Canadians retain invincible ice hockey aura

Picture by IOC

As would be the case until 1956, Canada was represented in the ice hockey competition by the club that had earlier won the Allan Cup, the country’s amateur championship. After the successes of the Winnipeg Falcons at the 1920 Games in Antwerp, the Toronto Granites at Chamonix 1924 and the Toronto Varsity Blues at St. Moritz 1928, it was the turn of Winnipeg Hockey Club to keep the North Americans’ incredible run going in 1932.

Due to the Great Depression, which prevented numerous national selections from making the trip to Lake Placid, just four teams entered the tournament: Canada, Germany, Poland, and the United States. “These conditions steadily grew worse as the closing date for national entries approached,” stated the official report.

In order to increase the number of encounters from 12 (all teams played each other twice within a single pool, in a format titled “double round robin”), it was decided that a series of gala games between the four national teams and two clubs, Montreal-based McGill University and Lake Placid Athletic Club, would be organised in parallel.

This ruling gave rise to a unique event on 11 February, when the Canadian and US teams merged for their game with Lake Placid. All of the players taking part pulled on the American jersey, although the Canadian representatives were distinguishable by their stockings. “This exhibition clash was one of the best games on the entire Olympic card,” noted the report. The unique USA-Canada side pulled off an entertaining and spectacular 3-2 victory, in a game played in an excellent spirit.

The Olympic tournament itself was held at two venues – six games took place outdoors in the Olympic Stadium, which boasted two hockey rinks, and six were played indoors at the purpose-built Olympic arena. The Canadians again demonstrated their superiority, as they had done in St. Moritz in 1928, where they notched 38 goals and conceded just one.
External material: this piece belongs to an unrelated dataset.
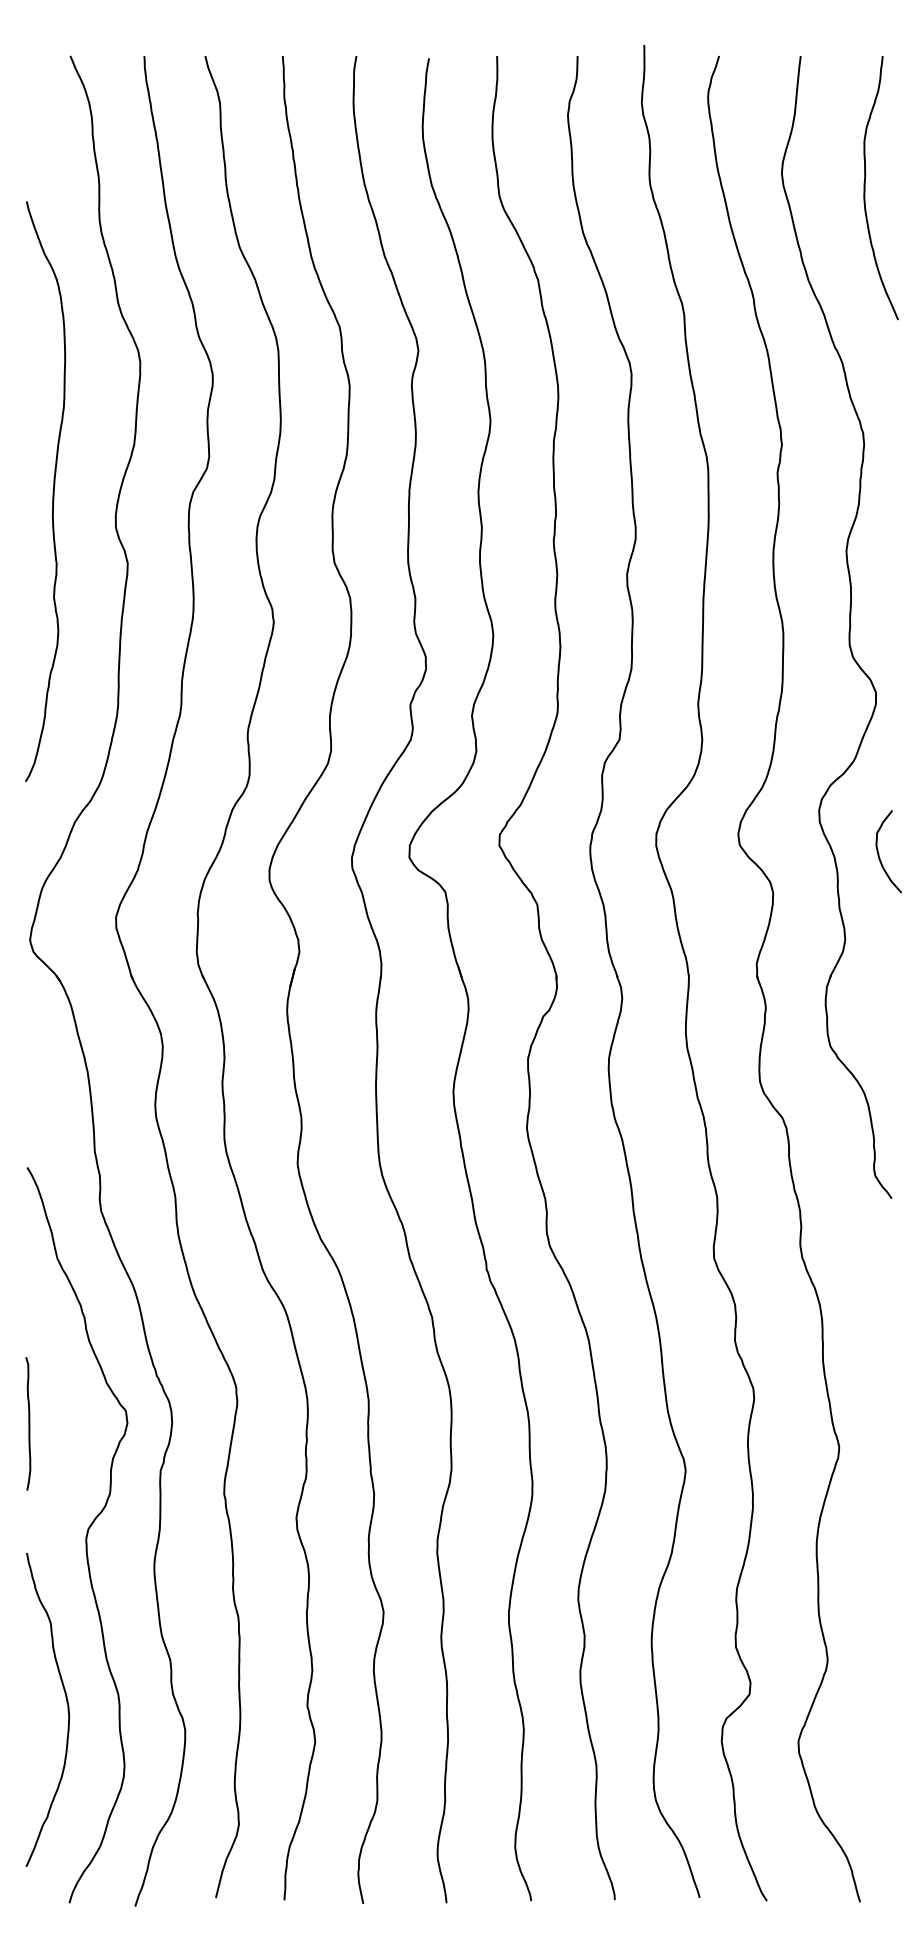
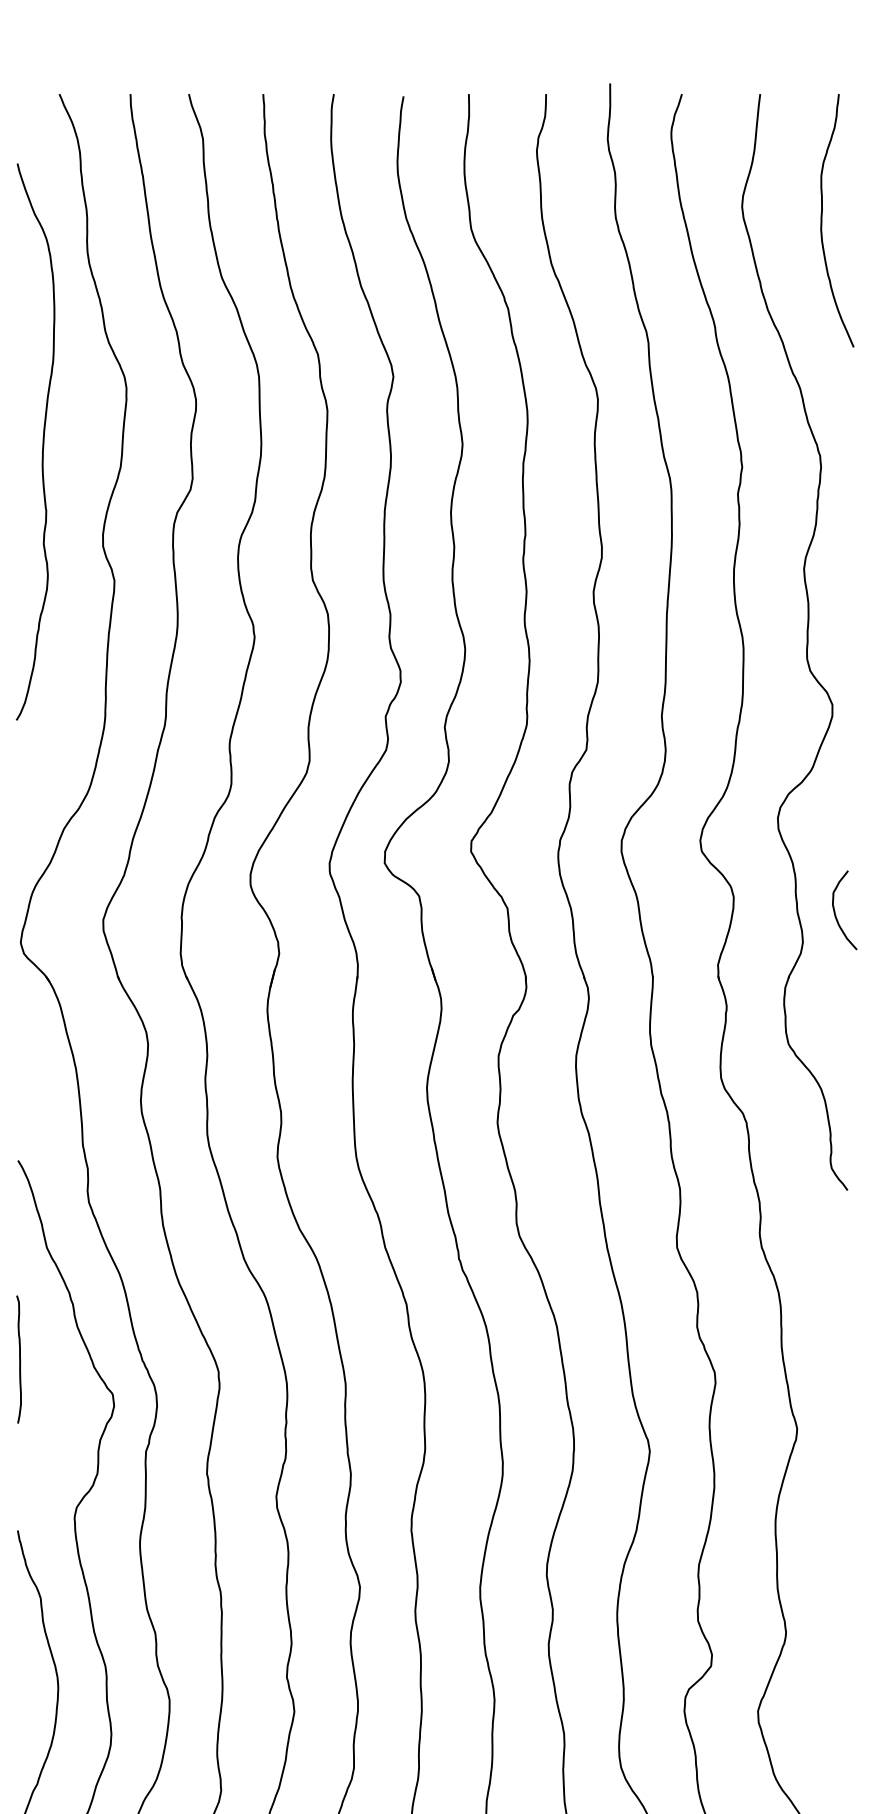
curve: (52, 491) -> (42, 441), moved
curve: (879, 853) -> (835, 912), moved
curve: (28, 1423) -> (19, 1359), moved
In their first fixture on 4 February the Winnipeg-based players, bearing a large “W” on the front of their jerseys, were tested to the full by a talented US team, but eventually emerged as 2-1 winners in overtime. Two days later, the Canadians saw off Germany 4-1, before going on to comfortably defeat Poland (9-0), Germany again (5-0) and then Poland once more (10-0).

On 13 February the second encounter between Canada and the USA, regarded as the unofficial final, generated great interest among the public, as the official report recounted: “The final game literally packed the Olympic arena. No one can estimate how many additional tickets could have been sold if there had been any room in which to put their purchasers.”

Douglas Everett (USA) opened the scoring for the hosts just two minutes into the first period, before Hack Simpson (CAN) equalised for the reigning champions in the ninth minute. Winthrop Palmer restored the Americans’ lead in the second period, only for Romeo Rivers to draw the Canadians back level almost immediately. Even after three overtime periods, the score did not deviate from 2-2, and for the first time in Olympic history, Canada had failed to win.

Despite this setback, the Canadians still ended the 1932 tournament as worthy champions, having won five and drawn one of their six games, equating to a total of 11 points and a fourth consecutive Olympic gold medal since Antwerp 1920. The United States (four wins, one loss, one draw, nine points) gained a third silver medal and Germany (two wins, four losses, four points) took bronze, a feat they would not repeat until Innsbruck 1976.